Тихо… Вам мирно спать?
Я прохожу стороной вдоль всех этих разных людей и вдруг они немым вопросом, безмолвными тенями встают, поднимаются из своих могил и напряженно, угрюмо сразу вместе, одновременно пытаются что-то выразить, мне что-то сказать, рассказать, спросить, и… не могут. Потому что сами находятся в необъяснимом недоумении и многое понять не в состоянии. И повисла в кладбищенском пространстве среди леса тихая тёмная, серая тайна.
Уже много людей умерло, умрёт ещё и я вместе ними…
Взлетаю в тихой печали. Я свободен! Лечу над землёй дальше. Поднялся выше.
Когда-нибудь придётся подняться ещё выше, высоко, долететь до Орла, проскочить сквозь липкую паучью паутину и пролететь мимо?
Последний день Терентия Смирнова (из творческой лаборатории)
Саксофон изнывает от жары. Он шепелявит и пришипётывает. Он повизгивает, как поросёнок. Устало и как-то невесело смеётся. Петляет вдоль городских улиц. Он ведёт свой томный звук протяжно, непринужденно, словно нехотя, и выходит на хрип. Вот-вот оборвёт свой низкий тон, но тянет и тянет. Он катается на длинноноте. Неожиданно замолкает. Саксофон убегает от скуки…
В городе пустынно и жарко. Все куда-то уехали, попрятались. Одинокие, вялые прохожие маются. Они раздражительны. Душно, жарко и в квартирах, совсем некуда деться.
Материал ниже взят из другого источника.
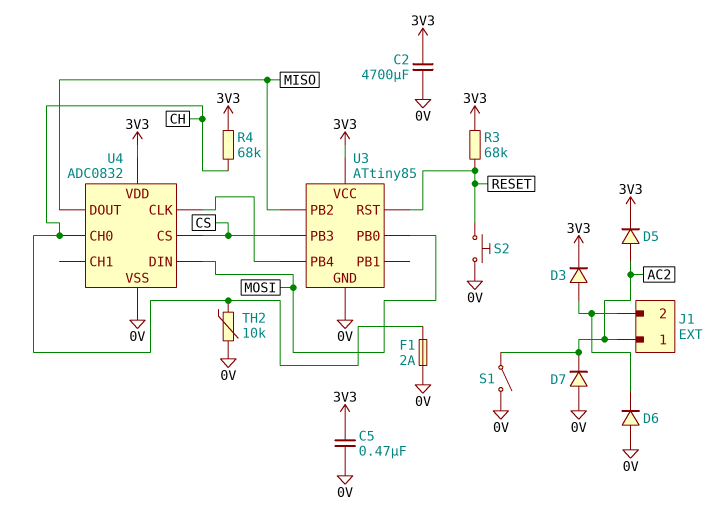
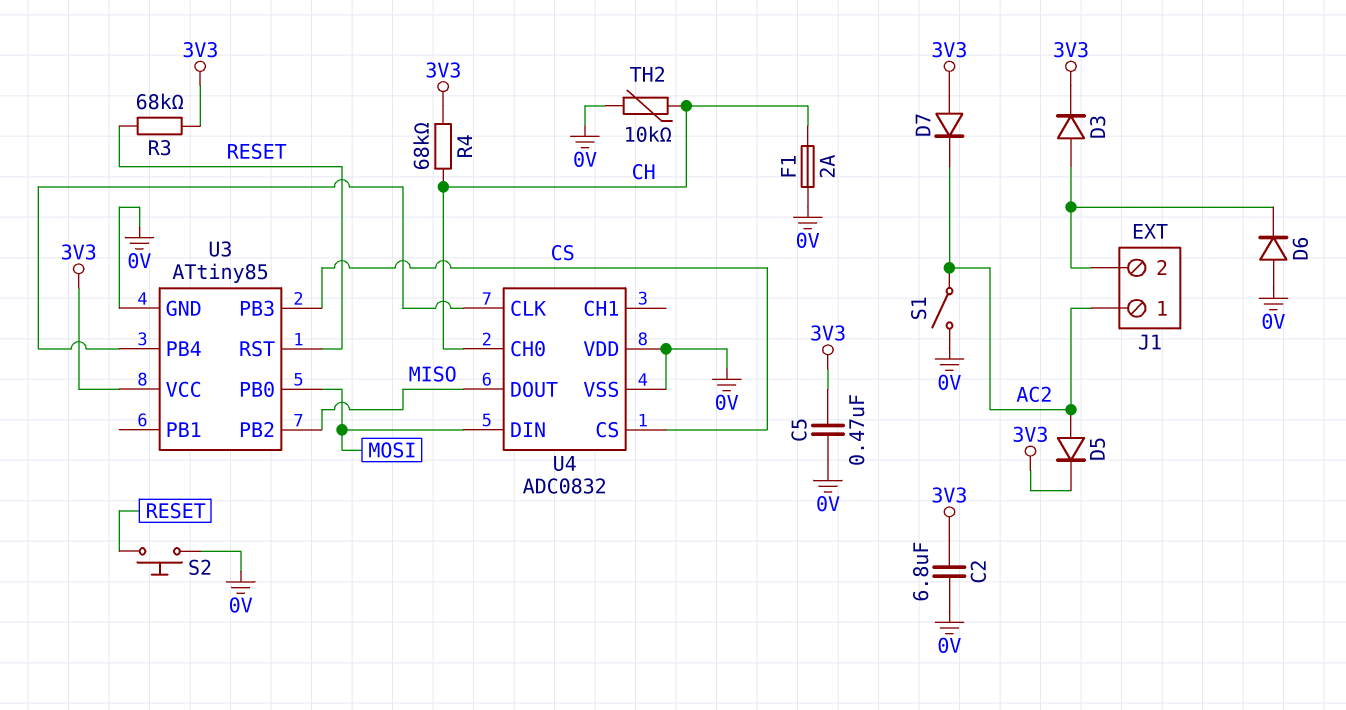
C2: 4700uF (0V, 3V3) -> 6.8uF (0V, 3V3)
D7: diode (A 0V, K AC2) -> diode (A 3V3, K AC2)
U4 pin VDD: 3V3 -> 0V

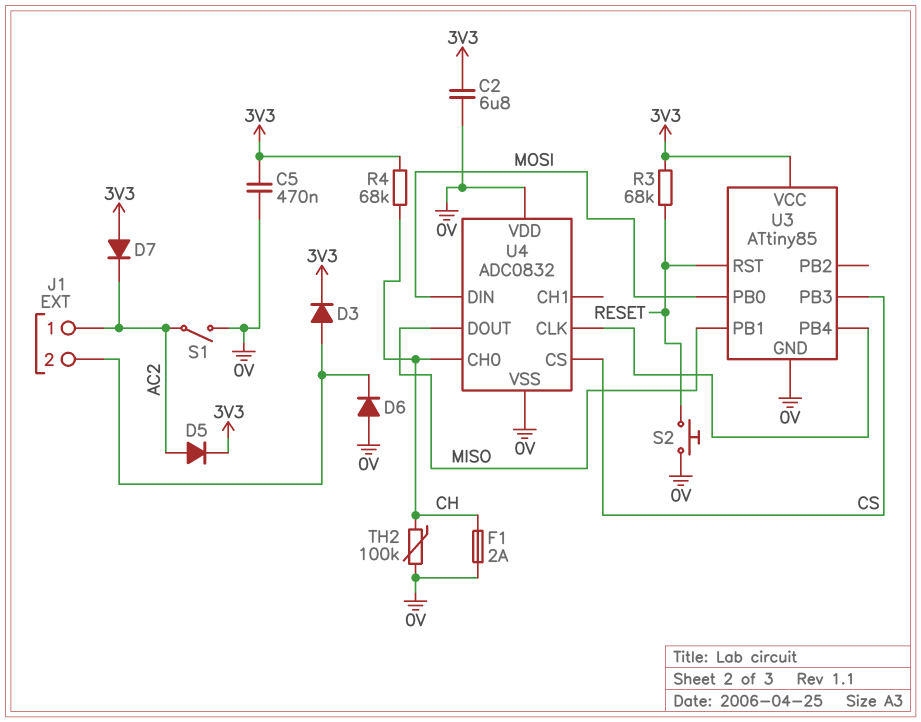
TH2: 10k (0V, CH) -> 100k (0V, CH)
U3 pin PB1: none -> MISO
U3 pin PB2: MISO -> none

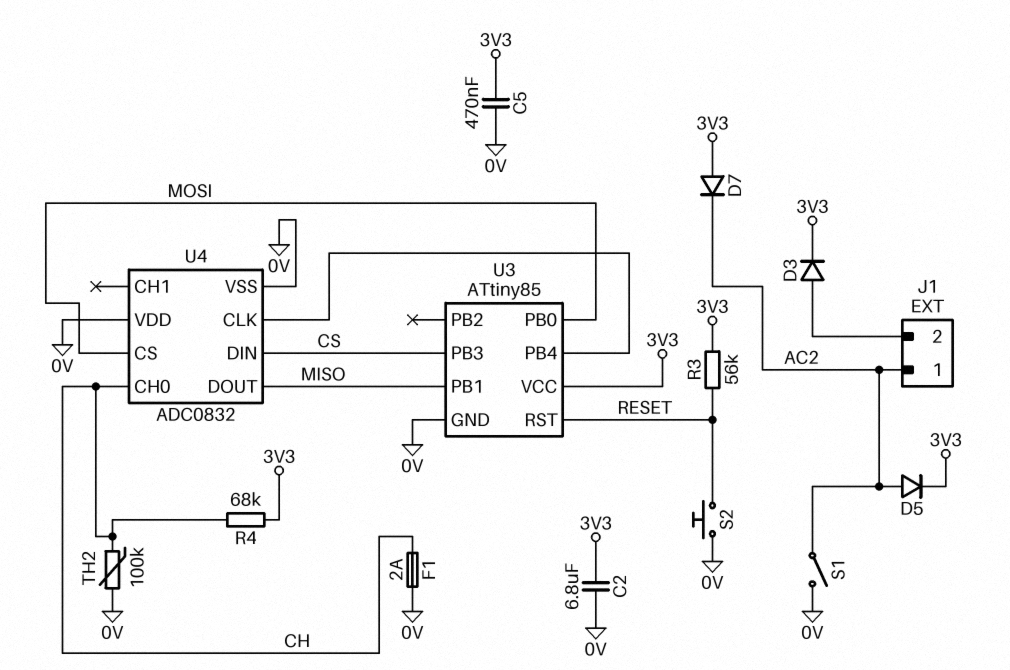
D6: diode (A 0V, K J1/2) -> none
R3: 68k (3V3, RESET) -> 56k (3V3, RESET)
U4 pin CS: CS -> MOSI
U4 pin DIN: MOSI -> CS

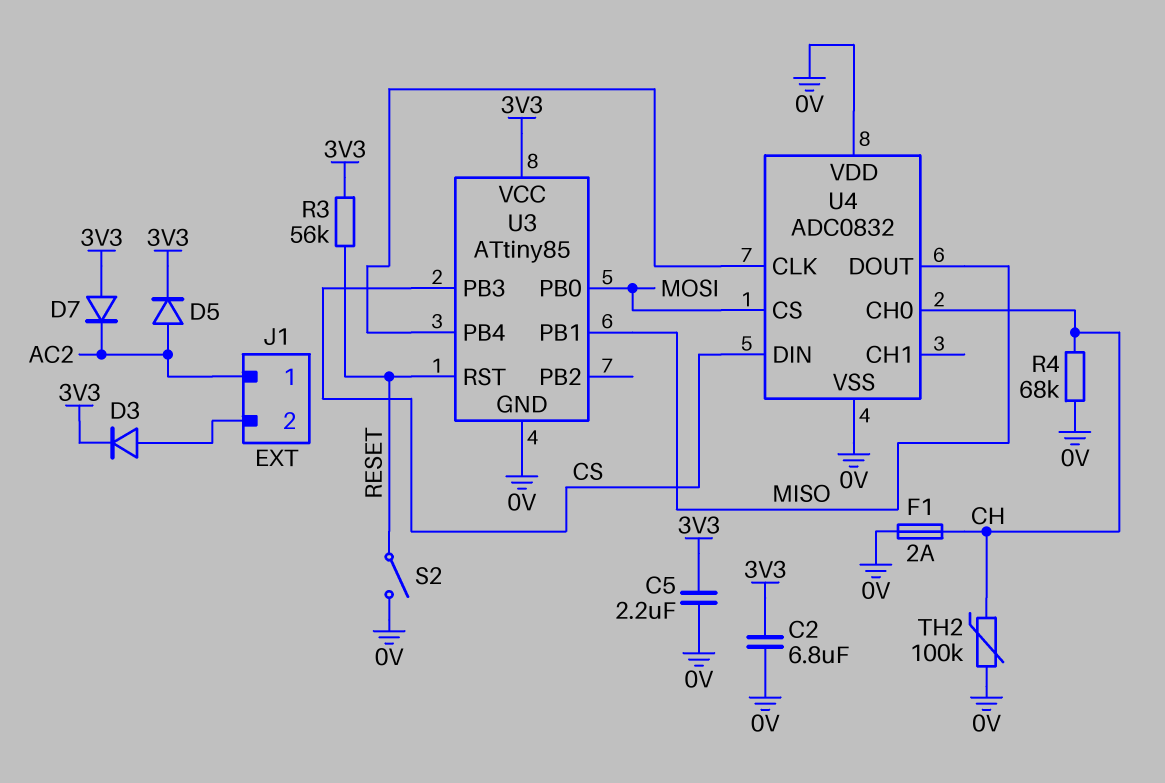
C5: 470nF (0V, 3V3) -> 2.2uF (0V, 3V3)
R4: 68k (3V3, CH) -> 68k (0V, CH)
S1: switch (0V, AC2) -> none
S2: button (0V, RESET) -> switch (0V, RESET)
В этот ничем не примечательный день, а вовсе ни какой не особенный, я и умер. Точнее, я умер ещё позавчера. А сегодня — мои похороны. Быстро так. Сами понимаете, на такой жаре я, извиняюсь, стал быстро портиться… Несут мой гроб по улице. Плыву я в нём как в лодке, покачиваясь. Людей, провожающих меня, мало. Самые близкие да мелкая горстка зевак. Похоронного оркестра нет, обойдусь, но из форточки соседнего дома, как раз обрывки протяжного грустного саксофона отлетают. Саксофону тоже жарко, он тянет тоскливо и утомлённо. В остальном тихо. Даже шаркающие шаги слышны. Вяло и нудно двигается процессия по жаре. В прочем процессия это громко сказано.
На кладбище возникает лёгкое оживление. Воздух здесь свежее и приятнее. Поставили мой гроб со мной на табуретки. Прощаются. Невдалеке могильщики томятся, уже выпившие, ждут деньжат и продолжение своего банкета.
Прокрался я свидетелем в толпу. Присматриваться стал. Это чегой-то здесь такое делается?! И правда, — меня хоронят. Посмотрел на себя в гробу: нос, как водится, торчком, лицо бледное, осунувшееся, пулями изуродованное, как ни припудривала меня мама, не скрыть следы. Вся она выплаканная. Вон стоит сухая, заторможенная. Шаблон, картина, карикатура на печаль. Стою. Захотелось себя пожалеть, всплакнуть для порядка, не получается. Равнодушие, безразличие какое-то к себе, лежащему, покойному. Отстранённость. Будто не я это вовсе умер, а кто то другой…
Заколачивают — ой, — каждый стук во мне внутренним эхом отдаётся. Опустили гроб на дно могилы. Землю стали кидать. Глухие удары комков её по деревянной крышке застучали так, словно нет в гробу никого — пустой он. Но я там остался заколоченный…
Выходит: всё…
Как всё?! Что значит всё?! Всё кончено разом, хотите сказать? Что? Меня больше нет и никогда не будет?!
Нет, нет, подождите! Как же так?.. Позвольте, я не согласен!
Во-первых, похороны… Это же всё-таки мои похороны… Это в жизни моей, я так понимаю, грандиозное и потрясающей силы событие. Оно у меня единственное в своём роде. Так нельзя, товарищи, или как вас… господа! Уж очень как-то скучно и вяло. Ну жарко, я понимаю, но нельзя же так… Много видел я на свете похорон. Наблюдал их специально, осознанно. Впрочем, не могу сказать, что мои мне не нравятся…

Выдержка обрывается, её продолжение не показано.